Irgendwann würde man hier wahrscheinlich vor Langeweile sterben!“, sinnierte das Mädchen weiter, während Draculetta tief schlafend über ihrem Schulterblatt baumelte, die Krallen im Mantel festgehakt.

„Was passiert mit den Tieren, die wir essen, und dem Wasser, das wir trinken, wenn hier alles gleich bleibt?“, wollte Pat wissen, der gerne länger über ein Problem nachdachte.

„Sie reproduzieren sich, als wäre nichts gewesen“, gab Elester zur Antwort.

„Das heißt, es gibt hier auch keinen Tod?“, wandte Penny Lo ein. Eulalia hielt mitten in ihren Ausführungen inne. Lord Waxmore musste leider darauf verzichten, schnell etwas über den Vorteil von Flachbildschirmen gegenüber herkömmlichen Fernsehgeräten zu erfahren.

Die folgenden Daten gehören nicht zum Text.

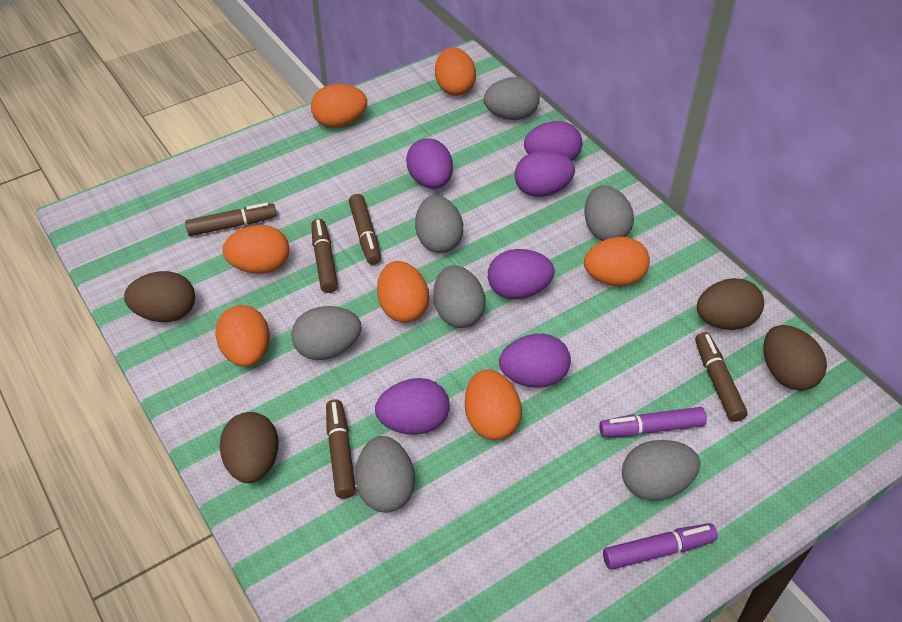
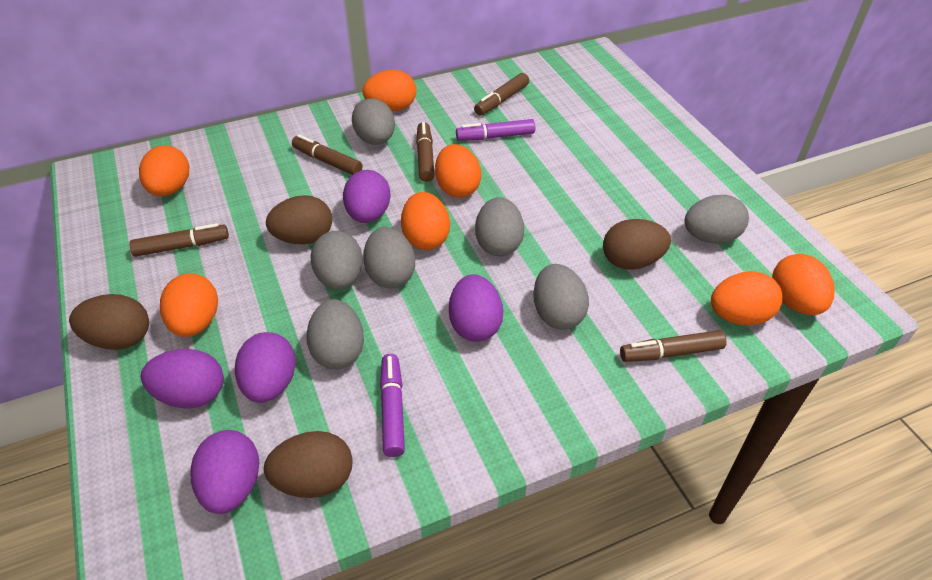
purple egg: 6 -> 5

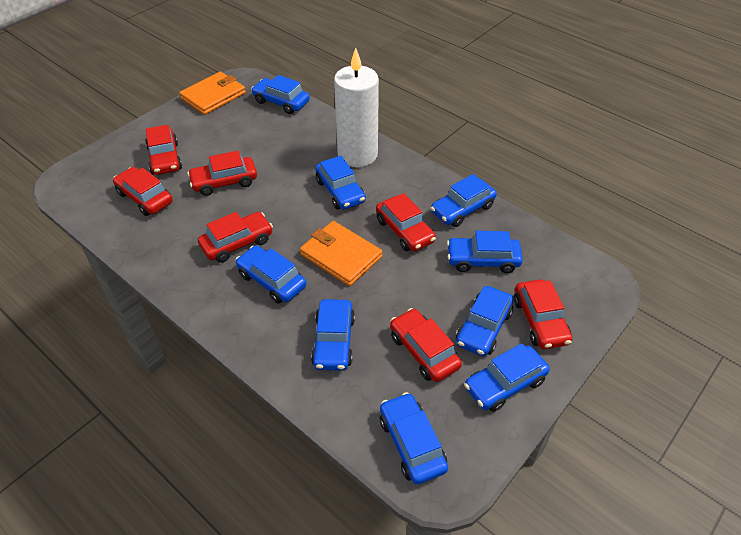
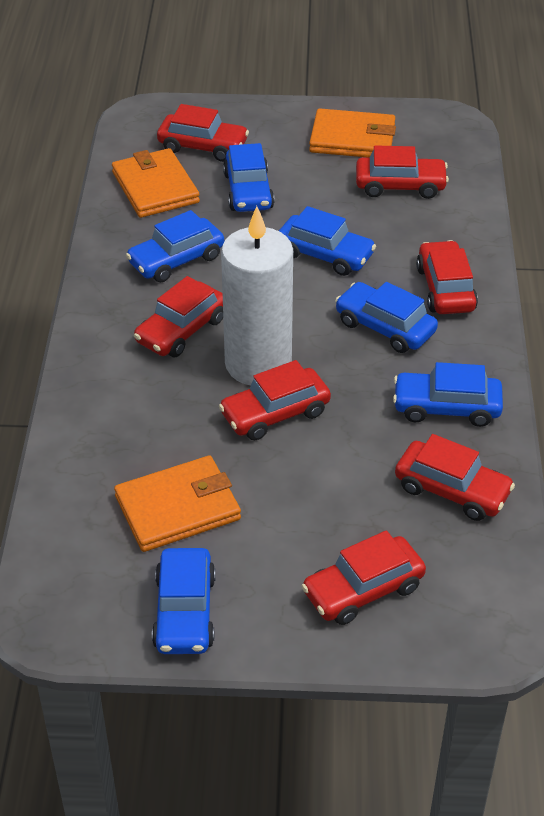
blue car: 9 -> 6
orange wallet: 2 -> 3

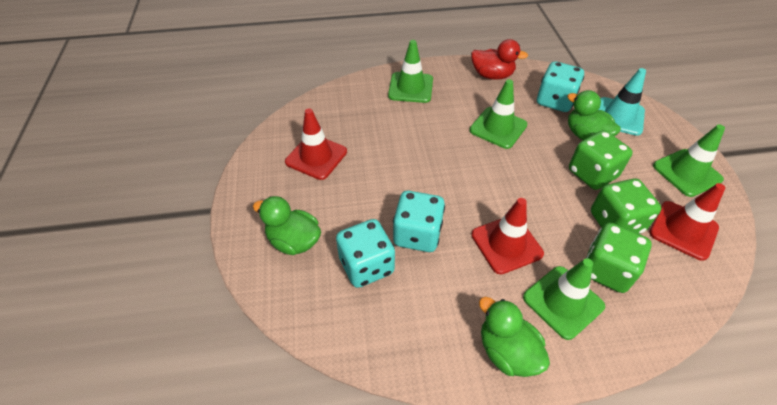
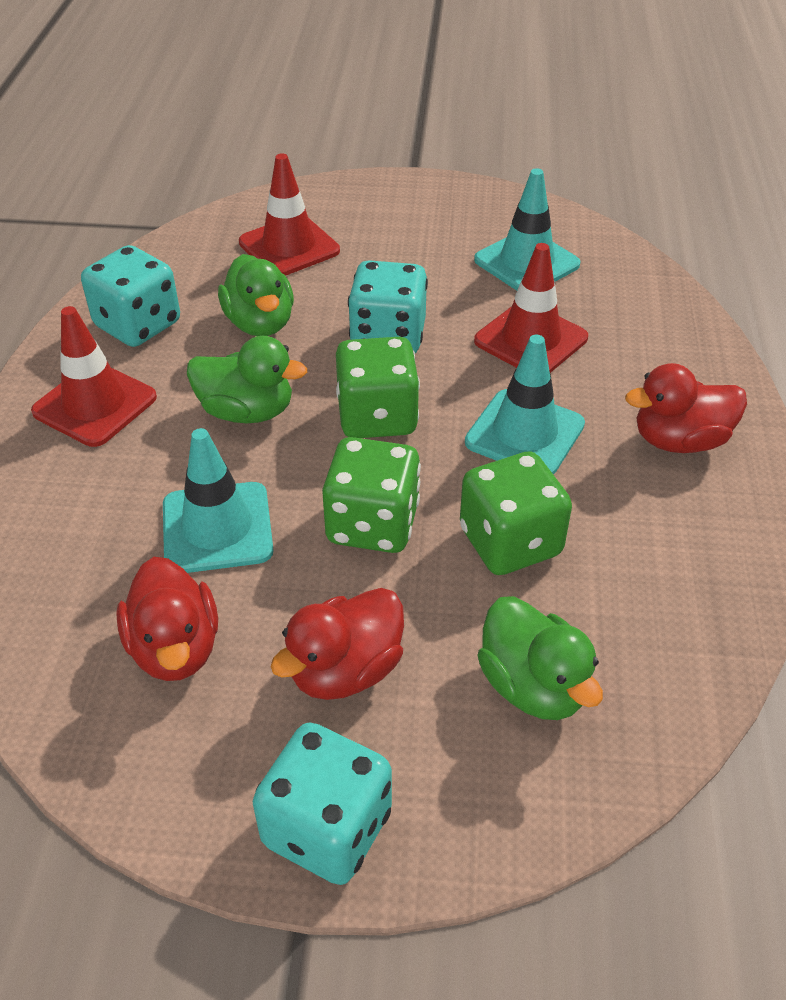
green traffic cone: 4 -> 0
red duck: 1 -> 3
turquoise traffic cone: 1 -> 3

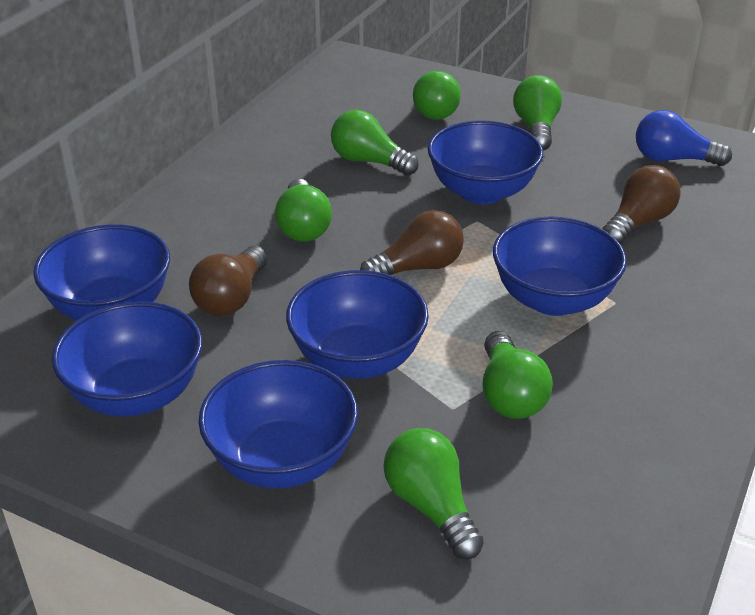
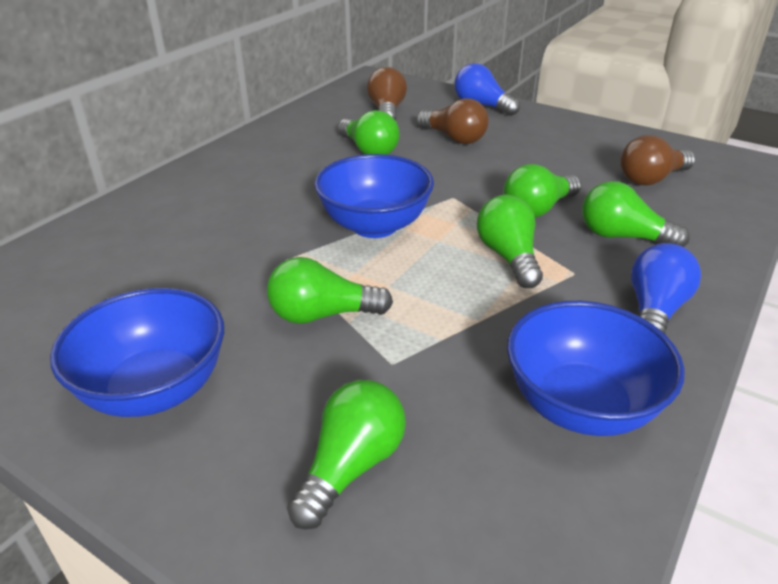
blue bowl: 6 -> 3
blue light bulb: 1 -> 2

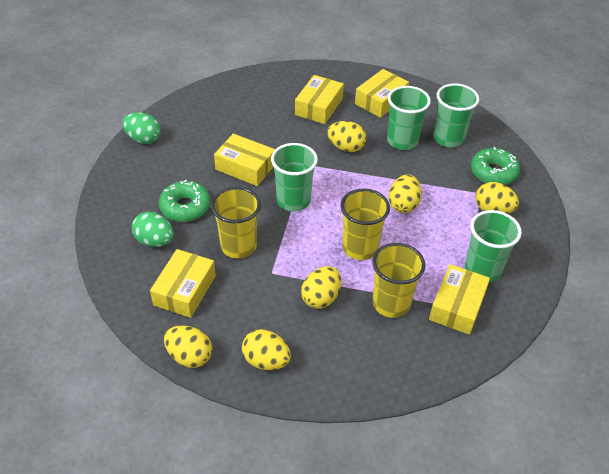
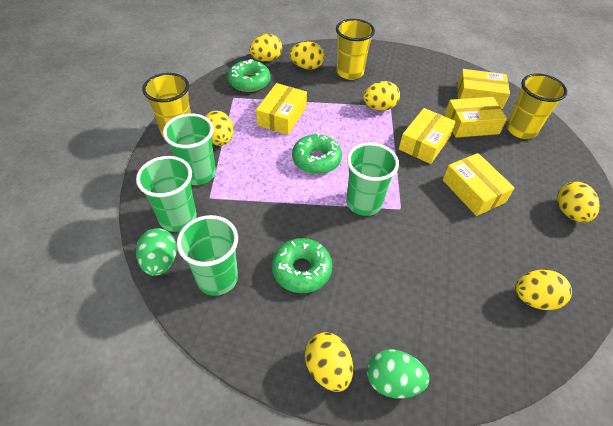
green donut: 2 -> 3
yellow egg: 6 -> 7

„Wir können hier also nicht sterben…?“, fragte die einzig normale Erwachsene nach und fügte schnell hinzu, „aber wir lösen uns doch auf, wenn wir mehr als sieben Stunden an einem Ort verweilen. Das ist doch unlogisch!“

„Nun, auflösen schon, aber dann würden wir als Partikel herumschwirren. Stelle ich mir nicht gerade lustig vor! Tatsache ist, dass wir in dieser Welt keine Verbindung zu den Menschen und zu anderen Wesen haben. Niemand weiß etwas von uns, wir haben keinen Kontakt zur Erde, auf der Pflanzen wachsen und verblühen, hier ist alles so unveränderlich wie in einer Konservendose! In gewisser Hinsicht können wir also nicht sterben. Aber, wie gesagt, leben können wir hier auch nicht! Und irgendwann würden wir in Nichtigkeit vergehen.“

„Aber, Mister Claw...!“, nuschelte Merlot, „dann könnte ich ja alle aussaugen, und sie würden sich wieder regenerieren. Das würde mir die ewige Jagd in der Nacht ersparen!“

„Sie vergessen, lieber Vampir, es würde uns Schmerz bereiten, und Schmerz ist hier nur zu gut zu spüren, da diese Welt in ihrer Eintönigkeit selbst schon fast als schmerzlich bezeichnet werden kann!“, entgegnete Lord Waxmore und war froh, einen Moment lang eine andere Stimme als die von Eulalia zu hören. Die Sicht betrug nur noch ein paar Meter, die Nebel schienen sie einzukreisen.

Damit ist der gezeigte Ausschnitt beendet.